SAS1B (or Ovastacin) is considered an ideal candidate for both female contraception and for cancer therapies. SAS1B first appears in oocytes of follicles at the primary‐secondary transition in pre‐pubertal rodent ovaries and beyond. Quiescent oocytes within primordial and primary follicles are SAS1B negative. In 7 eutherian adult ovaries, the precise temporal and spatial onset of SAS1B expression was conserved. Crystal studies are a vital tool for drug design and for better understanding the molecular structure of targetable proteins, such as SAS1B. Full length SAS1B and its mature form (lacking the N terminus) were PCR‐cloned using gene specific primers sequence containing a kozak sequence at the N‐terminus and six histidine tags at the C‐terminus, using the TOPO cloning strategy.

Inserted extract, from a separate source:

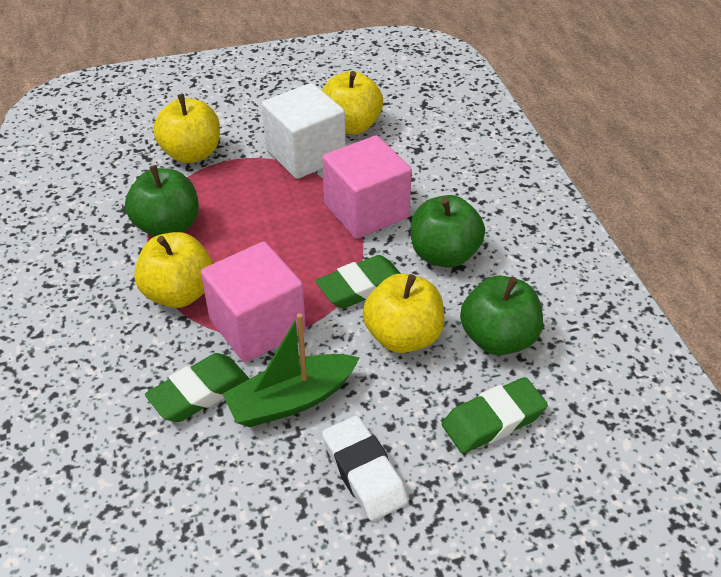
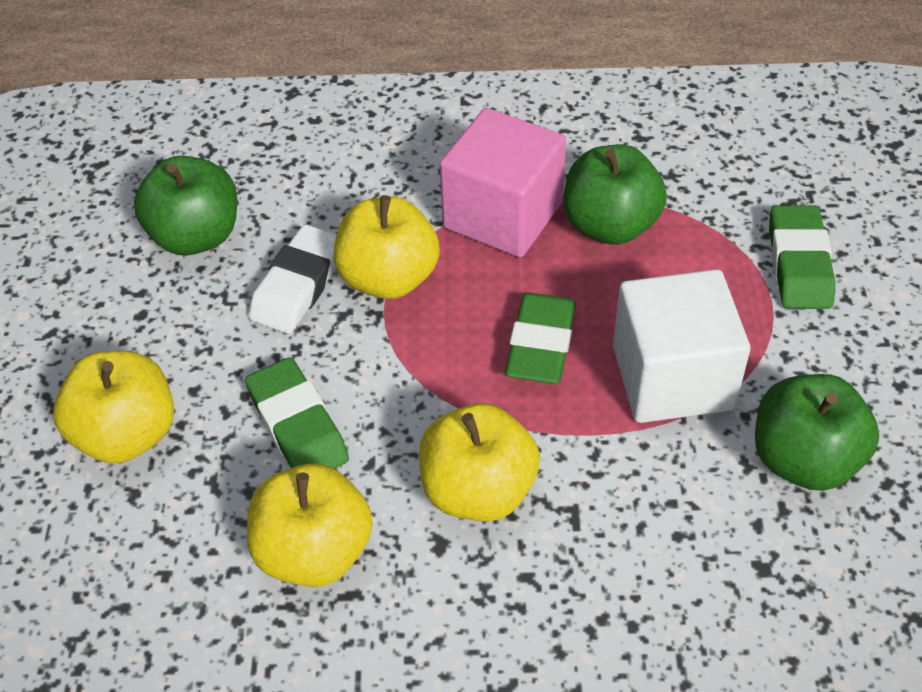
green boat: 1 -> 0
pink cube: 2 -> 1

The PCR products were introduced into a pcDNA 3.4 vector and transformed into chemically competent E. Coli cells. Cells were plated on ampicillin infused Luria agar plates and colonies were allowed to grow overnight. Colonies were inoculated in fresh ampicillin containing Luria broth and DNA was extracted using a miniprep kit. Eluted DNA was sent for DNA sequencing. One of the full length clones, clone #9, showed the correct insert for full length SAS1B while screening of E. Coli colonies for the correct sequence for matured SAS1B is ongoing. Subsequently, once the correct sequences have been confirmed through sequencing, transfection of the correct vector‐insert species will be conducted using Expi293 mammalian cells, followed by protein isolation, detection and purification for the purpose of obtaining soluble SAS1B to generate crystals.